I had never had trouble with PP.


----------



## Andrewski (Sep 22, 2013)

If I'm looking to buy and they only take Pay Pal, I buy elsewhere.

I sold a ham radio a while back with the money exchange going through Pay Pal. The gentleman who bought the radio was happy and totally satisfied, but Pay Pal wouldn't release the money to me for nearly a month. Of course I had the option to purchase through Pay Pay, let them collect their fees, and get my money sooner. They literally held my money hostage trying to make money off of me.

No more Pay Pal for me.


----------



## TedW (May 6, 2012)

I've been using PayPal for about 8 years and have had no problems at all. I have heard many of the horror stories but every time it seems something doesn't sit quite right… like the person telling the story tried to pull a fast one and it backfired and now they are trying to vindicate their self by slandering PayPal. It's usually something like "PayPal lost my money" or "PayPal wouldn't let me have my money for 3 weeks" or something to that nature. I assure you PayPal does NOT lose peoples money. And when PayPal holds money for a period of time, there is a reason behind it, such as a bad reputation on eBay or somebody filed a dispute against that person. I even have one customer (I'm a handyman) who pays me almost exclusively through PayPal.

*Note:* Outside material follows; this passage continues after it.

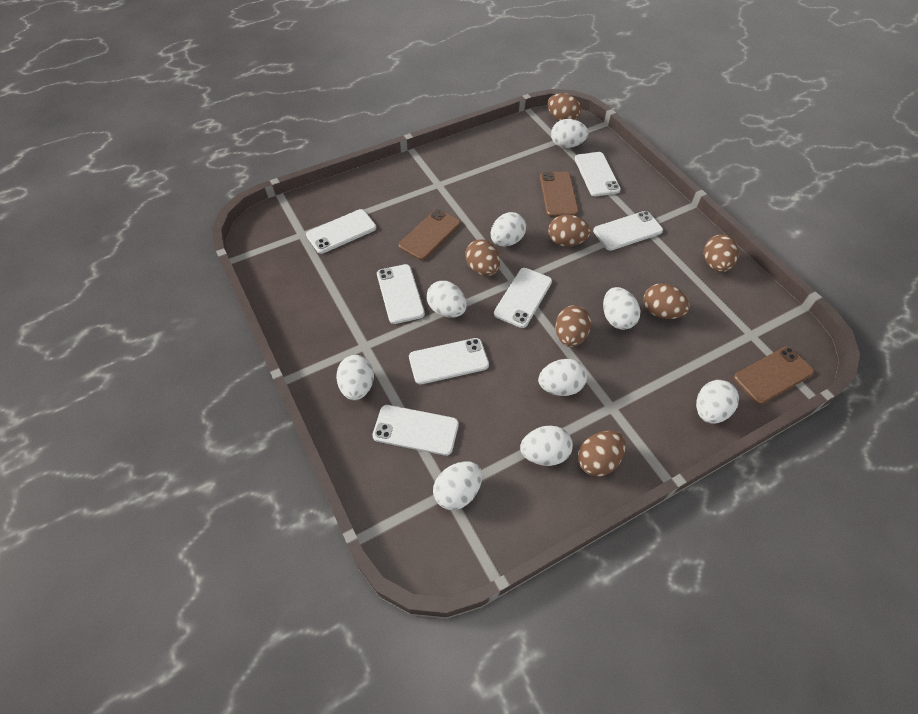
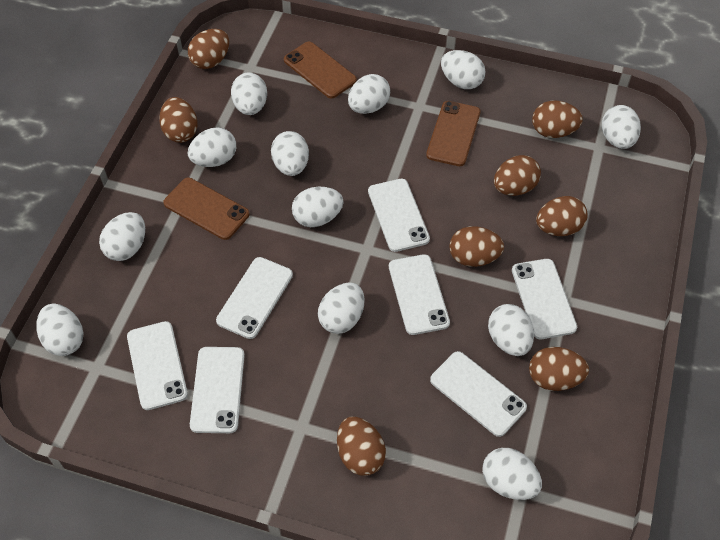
brown egg: 7 -> 8
white egg: 9 -> 12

By the way, if it's a matter of accepting credit card payments, you might also want to check out Square (https://squareup.com). I recently signed up and am waiting for my card reader so I can accept credit cards. I'll probably get the card reader from PayPal as well.

EDIT: Andy, I just read your post after posting mine. I didn't mean to point at anybody here… just relaying my thoughts in general.


----------



## Ken90712 (Sep 2, 2009)

They have always trated me right on both sides of transactions.


----------



## marcuscraft (Nov 14, 2012)

Another happy Paypal user here. I've used it for 14+ years with not a single issue. I just signed up for Paypal Here (to take credit cards using a phone)


----------



## markf31 (Apr 8, 2014)

I might suggest an alternative approach and setup a merchant account. The costs are more often than not lower with a merchant account service than with Paypal. The merchant account service will allow you to accept and process credit and debit cards and just like Paypal and similarly the merchant account can tie right into your existing bank account(s).

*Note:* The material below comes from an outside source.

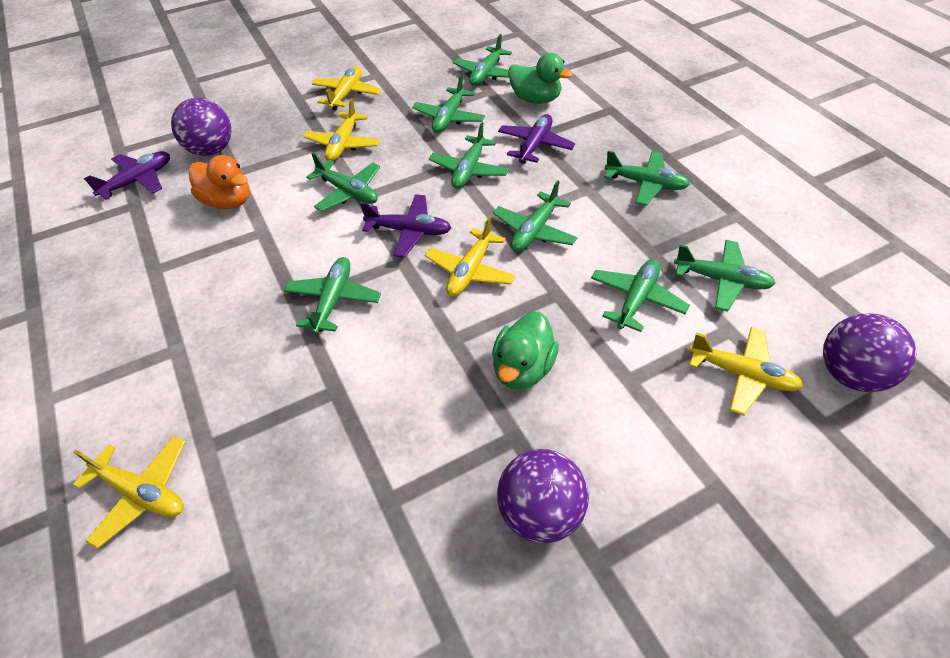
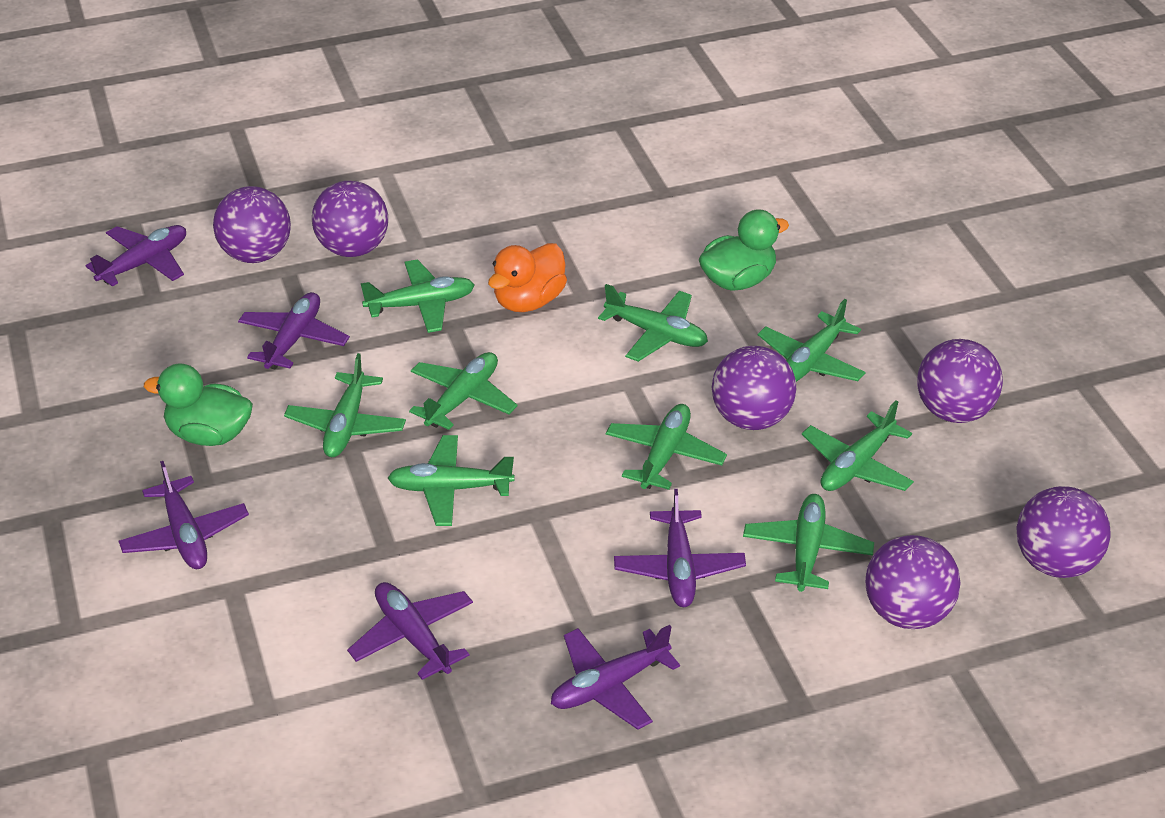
purple ball: 3 -> 6
purple plane: 3 -> 6
yellow plane: 5 -> 0

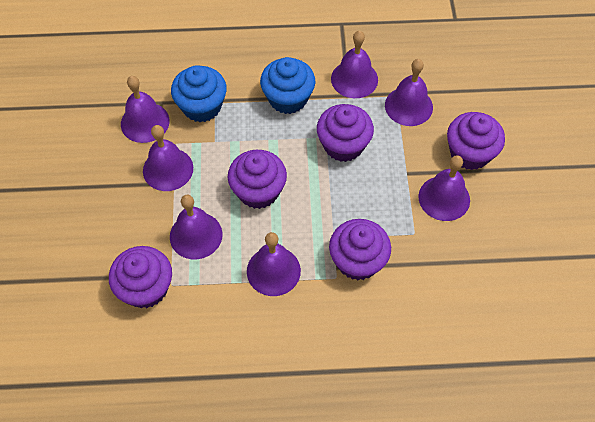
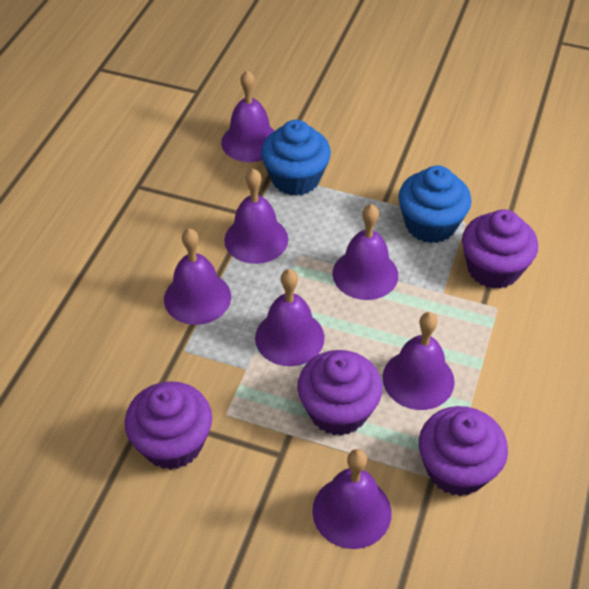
purple cupcake: 5 -> 4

I should note that I do not use Paypal except for purchasing transactions on Ebay where I process my payment as a guest and not a Paypal user. I no longer have a Paypal account. Lets just say Paypal and I decided to part ways as a result of a transaction that went terribly wrong and resulted in me having to resort to hiring a lawyer. Paypal is not regulated by federal banking regulations though they at times try to act like a bank. They can hold and take away funds from you on a whim if they so chose with little recourse on your end except by legal means.

Just my 2 cents.


----------



## Farrout (Oct 6, 2009)

I like PayPal and have been using it for years.
Create a phantom eMail ID to use only for PP.
One hint, when people send you money tell them to check the box, 'I'm sending money to family or friends'
If they check the other block, PayPal will deduct a service charge.


----------



## distrbd (Sep 14, 2011)

With the absolutely flawless service I have received from paypal for 14 years I find it hard to be cynical towards them but I'm also old enough to understand there can be glitches in any system so until I experience a problem I remain a loyal paypal supporter.
Every time I shop online and the vendor does not have a paypal option I cringe at the thought of giving my credit card information on their "secure line" and if you do this 3-4 times a week and giving your cc info that often,chances are sooner or later someone could intercept the that info.
The peace of mind that paypal provides with the one click option to pay for online purchases comes with a cost which I am willing to pay.


----------



## Magnum (Feb 5, 2010)

I don't do a lot with PayPal but what I have done has been fine with me.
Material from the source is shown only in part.